Dr Kuldeep Arora, Senior Consultant Cardiology says, approximately 4 -5% of patients who arrive with chest discomfort and heart attack are inappropriately discharged to home. This error in diagnosing heart attack is dangerous.
Question: Do normal ECG and ECHO rule out heart attack?
Answer: No. The initial ECG in acute heart attack is normal in ~ 15% of patients.
Question: What is the role of 2 D Echocardiogram in common heart problems?
Answer: Echocardiogram is ultrasound of the heart to detect areas of the heart muscle or valves that may be weakened or damaged due to heart attack.
ECHO is commonly used to assess heart function assessment. Patients with heart attack commonly have reduced heart function (assessed by Low EF- Ejection Fraction by ECHO.)
However resting ECHO can be normal in patients who have chest pain on walking or on climbing stairs. In these patients STRESS ECHO is required to diagnose heart problems. Stress echo is examination of function of heart at rest and under stress conditions.
Question: What is the role of TMT (Exercise Stress test) in common heart problems?
Answer: Putting stress on the heart, such as with exercise or certain medications, makes the heart work harder. Under these conditions, diminished blood flow to the heart muscle may occur.
TMT (Treadmill Test) is the most inexpensive and commonly used method to evaluate coronary artery (the blood vessels of the heart) disease.
TMT is exercise stress ECG to evaluate exercise-induced ECG changes and is mainly used to diagnose patients who have symptoms of chest pain/ heaviness/chest discomfort / left arm pain/ breathlessness etc. predominantly on exertion like climbing stairs, or on walking.
TMT is not advised for patients with ongoing chest pain, or patients who have very high risk of heart attack. TMT is best for patients with intermediate risk with atypical symptoms. For patients with High risk and typical symptoms angiography is best.
Question: What is Angiography?
Answer: Angiography is visualization of the heart’s blood vessels to detect blockages.

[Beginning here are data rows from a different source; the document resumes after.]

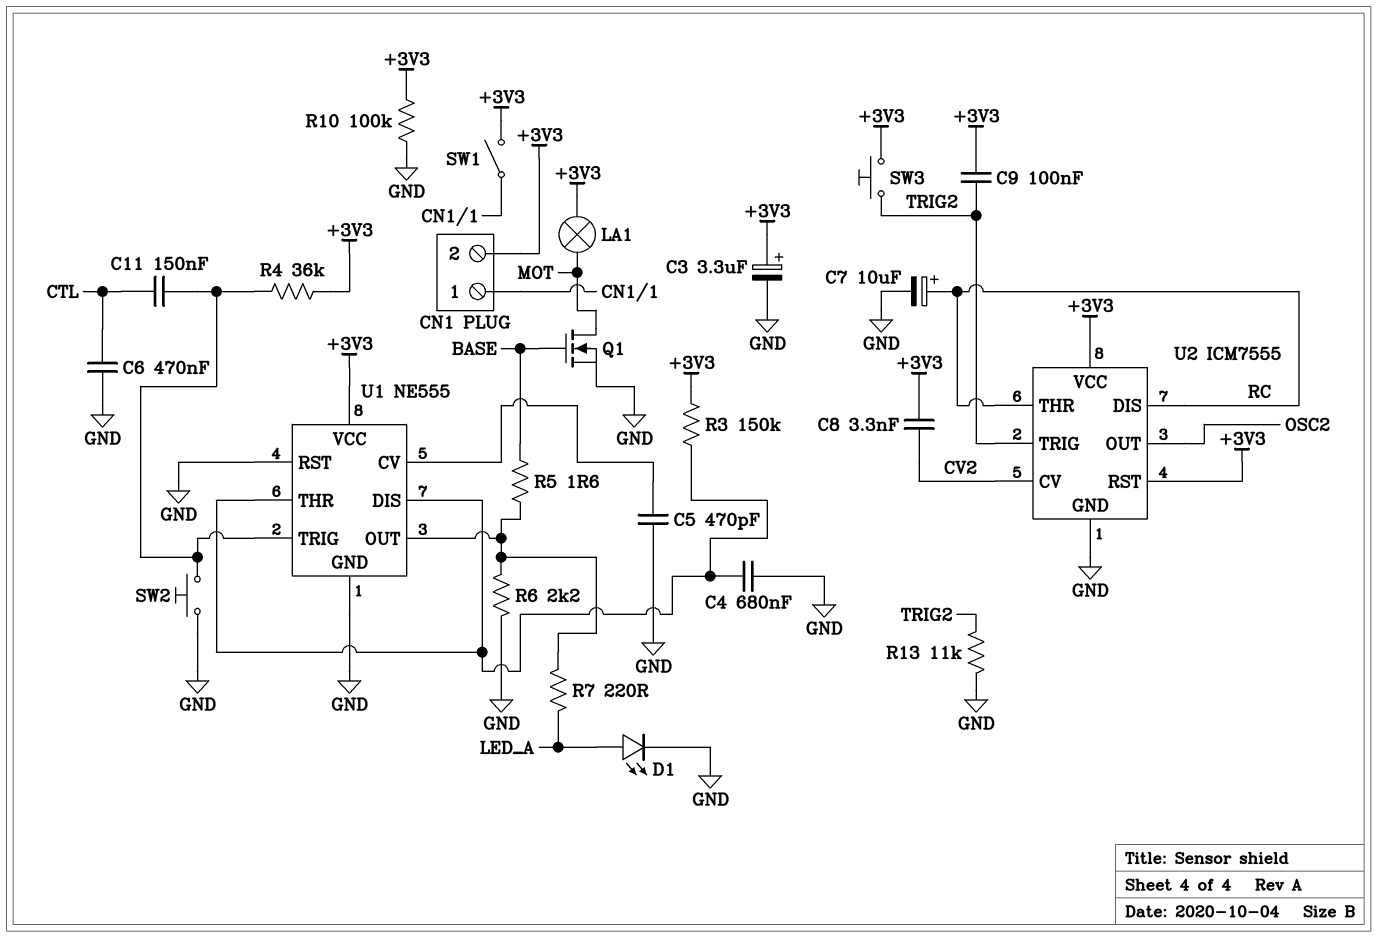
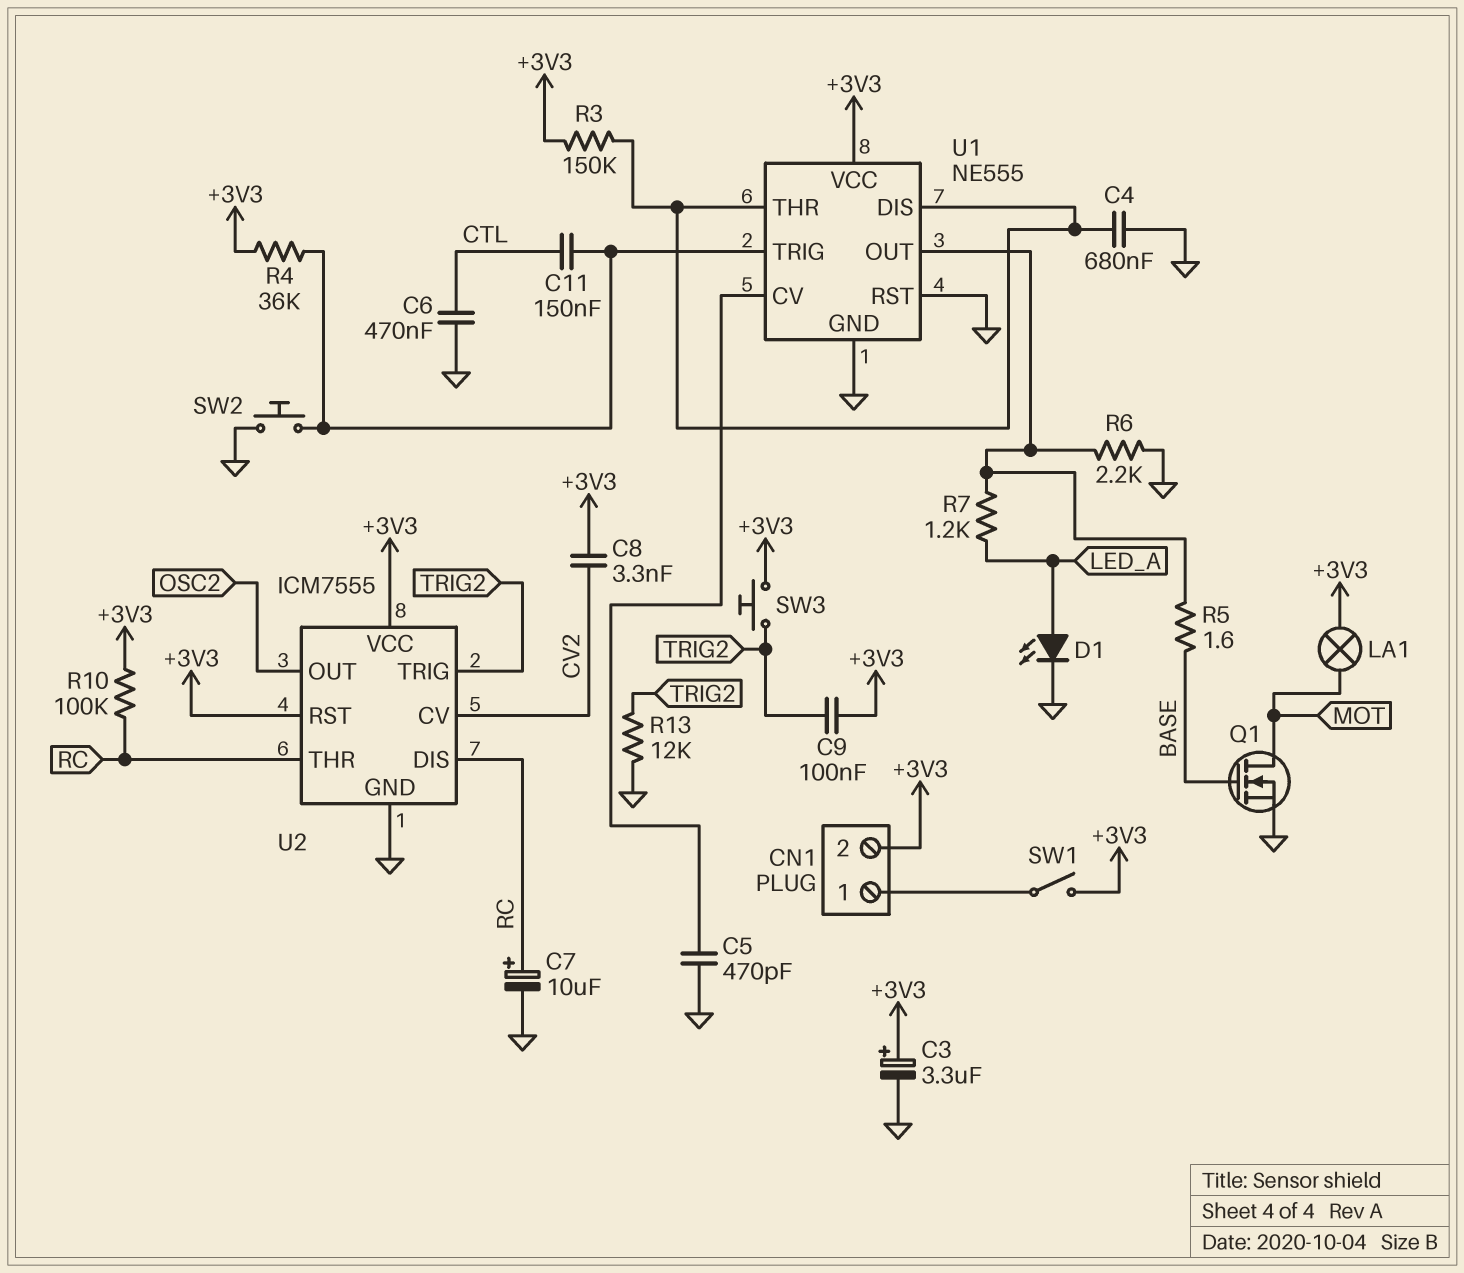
R7: 220 (LED_A, U1/OUT) -> 1.2k (LED_A, U1/OUT)
R10: 100k (+3V3, GND) -> 100k (+3V3, RC)
R13: 11k (GND, TRIG2) -> 12k (GND, TRIG2)

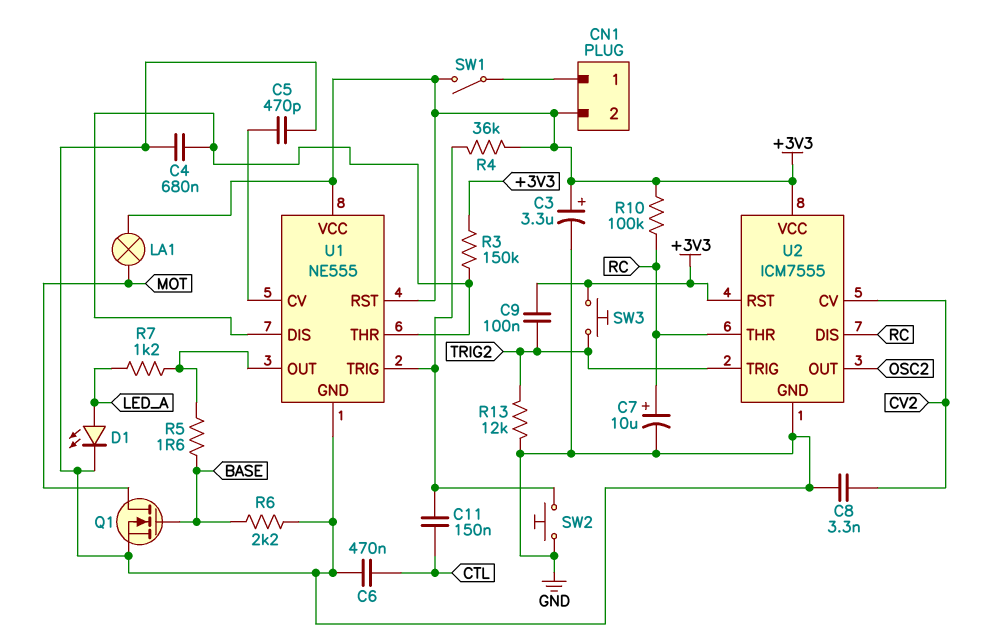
C8: 3.3nF (+3V3, CV2) -> 3.3nF (CV2, GND)
R6: 2.2k (GND, U1/OUT) -> 2.2k (BASE, GND)
U1 pin RST: GND -> +3V3

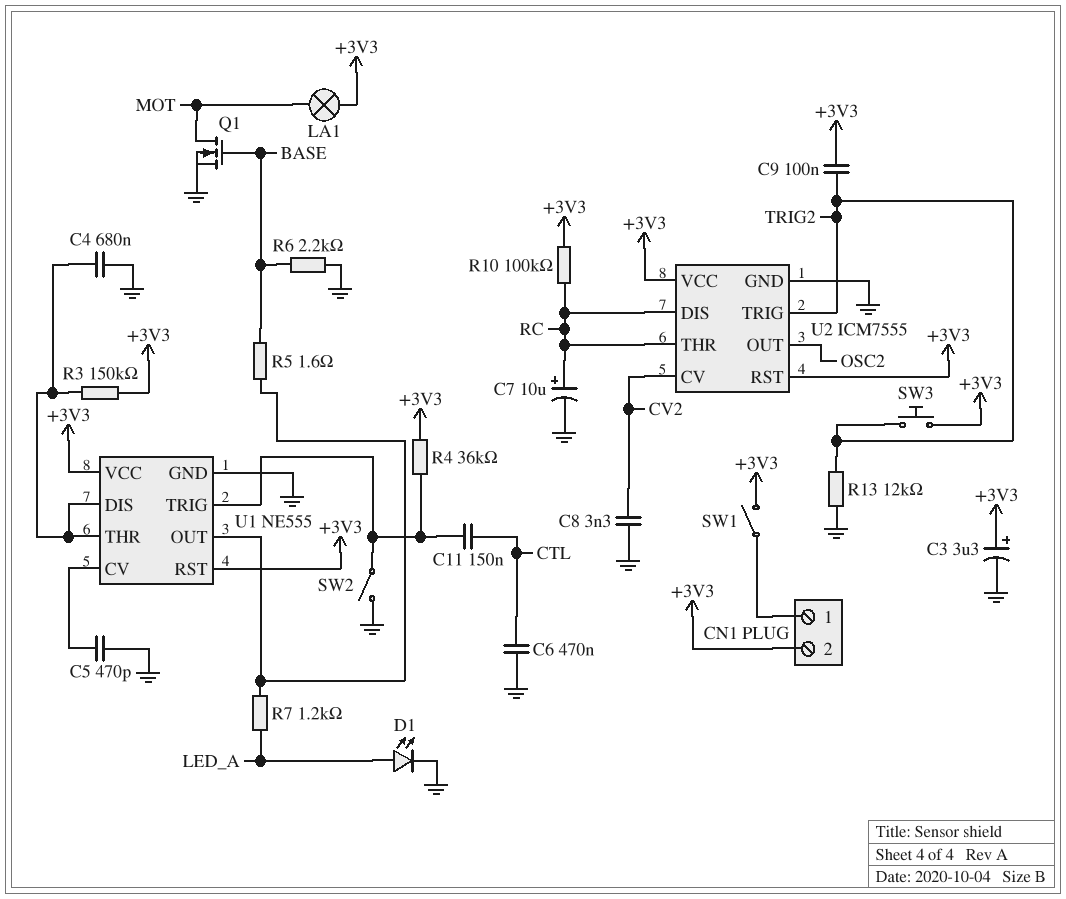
SW2: button (GND, U1/TRIG) -> switch (GND, U1/TRIG)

Question: What is the difference between CT angiography and conventional angiography?
Answer: CT angiography is noninvasive angiography, and is used for relatively young patients with atypical chest pain.
CT angiography cannot precisely assess the degree of stenosis/blockages as compared to invasive radial angiography.
Value of CT angio is limited when an abnormal study is anticipated. CT angio is not used for patients with ongoing heart attack, or patients with high likelihood of having heart disease. In these types of patients conventional radial angiography is best. Patients with advanced age or who had stenting procedure in the past are also better evaluated by radial angiography.
One should not consider invasive radial and CT coronary angiography as equal and potentially interchangeable techniques.